Bu iş, antrenörlerin uhdesini çoktan aşmış, hem sportif hem de sosyokültürel bir vaka halini almış. Attila Ağbi (Gökçe) yazdı, DFB’den Niersbach, Mesut ve benzerlerini, Almanya’daki yabancılar için birer kahraman potansiyeli olarak karşıladıklarını söylüyor. Bizimse, bu konuda en fazla duyduğumuz söylem şu: “Milli formanın pazarlığı olmaz!”
Mesut ve Löw
Tamam, “milli formanın pazarlığı olmaz”, gurbetçiye imtiyaz tanınması söz konusu olamaz, doğrudur da; iki ülkenin yöntemlerini kıyasladığımızda bariz farklılıkların olduğunu da yadsıyamayız.
Mesut, Löw’le konuşup kararını verdiğini söylüyor; hatta Löw, genç oyuncunun maçını izlemeye gidip onu onore de ediyor. Oysa Özil, Terim’le bire bir hiç görüşmemiş! Terim gurbetçilerle bire bir görüşmüyor, maçlarını izlemeye de bölge antrenörlerimiz gidiyor. Löw’ün Mesut’u davet etmesini de Sport Bild’e şöyle değerlendiriyor: “Löw, onu kaç kez milli takıma çağıracak ki?” Bu cümleyi anlamak biraz güç… Eğer Terim, Mesut’un Almanya forması giyebilecek düzeyde olmadığını ima ediyorsa, o zaman bu çocuk nasıl Türkiye’de oynayabilecek düzeyde olabiliyor? Bu, Almanya’nın Türkiye’den daha iyi bir ekip olduğu ön kabulüdür, üstelik de bugünden itibaren Almanya’yı seçecek her oyuncuya da verilmiş bir bahanedir: “Almanya daha iyi bir takım olduğu için, o formayı seçtim!”
Özel maç
Terim’in (Yanal’ı da şahit göstererek) bir başka iddiası, gurbetçilerin özel maçlara gelmek istemediği yönünde… Öncelikle bu, FIFA yönetmeliklerine aykırı. Drogba nasıl İzmir’e geliyorsa, Mesut da çağırıldığı her yere gitmek zorunda. Üstelik de Mesut, önünde 9 aylık bir süresi olmasına rağmen, Löw’ün bir özel maç davetiyle kararını veriyor. Oysa ki pekâlâ Mart’ı bekleyip, resmi maçlarda kadroda olup olmayacağını görebilirdi. Öyleyse özel maçlarda olmak istemeyen adam, Mesut değil.

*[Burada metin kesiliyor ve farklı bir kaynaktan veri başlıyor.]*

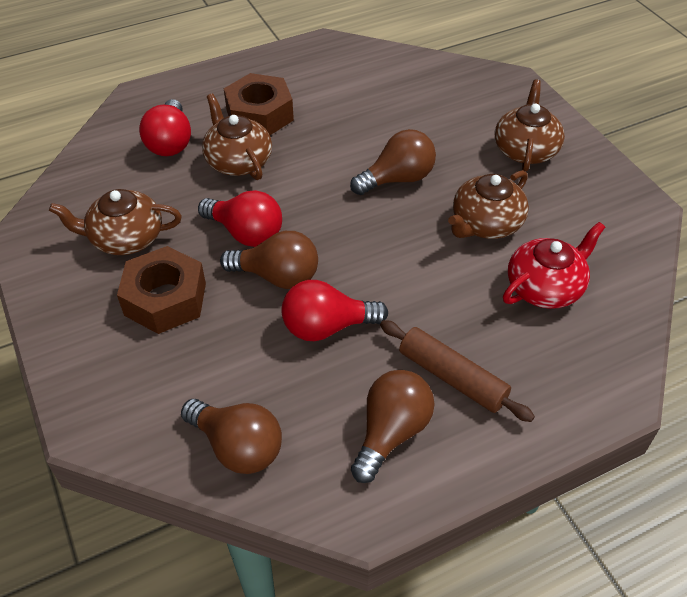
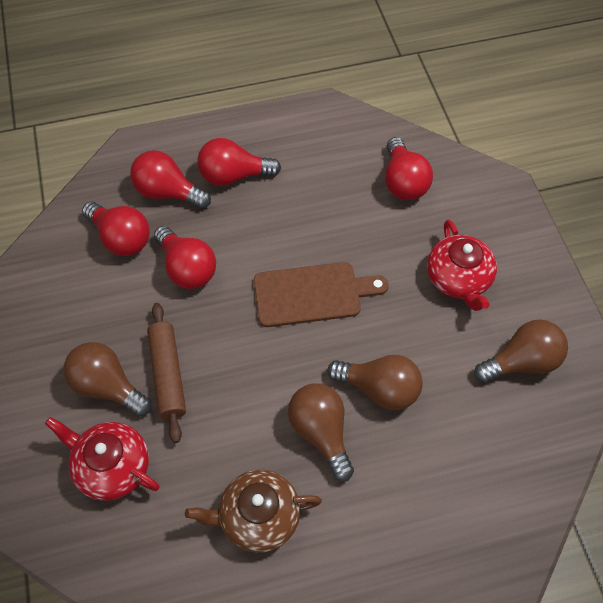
brown cutting board: 0 -> 1
brown nut: 2 -> 0
brown teapot: 4 -> 1
red light bulb: 3 -> 5
red teapot: 1 -> 2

Bir de Terim’in sıkça dile getirdiği bir iddia daha var: “Bizim elimizde, futbolcuların ailelerinden gelen ve oyuncuyla ilişiğimizi kesmemizi isteyen mektuplar var”. Bild’de mektuplardan birinin “Baba Özil”den Tolunay Kafkas’a yazıldığını açıklandı. Peki, diğer mektuplar kime ait? Bütün ailelerinin fikirleri bu yönde mi, görüşler değişmez mi? Her sporcunun kararını aileleri mi verir? Aileleri mektup gönderenler utanmalı mıdır, aforoz mu edilmiştir?
Gerek Terim, bu mektup gönderenleri; gerekse Yanal, özel maçlarda oynamak istemeyenleri açıklamalılar. Birkaç kişi mektup gönderdi, birkaçı da özel maçlara gelmek istemedi diye, neden bütün gurbetçi futbolcular töhmet altında kalıyor ki?
Yeni bir şey
Halil’den, Yıldıray’dan, Mesut’tan bütün gurbetçiler doğrudan etkileniyorlar. 17’lik Arsenalli Oğuzhan, Mesut’un kararını desteklediğini açıklıyor. Hollanda U17 ekibinin kaptanlığını yapan Özyakup, bu tercihinde Türk milli takımı seçicilerinin kendilerini görmezden gelmesinin etkin olduğunu iddia ediyor. Biz, milli takımımıza Hamit’i kaptan yapamazken, belki de Hollanda’nın 5-6 yıl sonraki kaptanı bir gurbetçi Türk olacak! Bu mesele, çoktan bu federasyonu, bu milli takımı, bu hocaları aştı.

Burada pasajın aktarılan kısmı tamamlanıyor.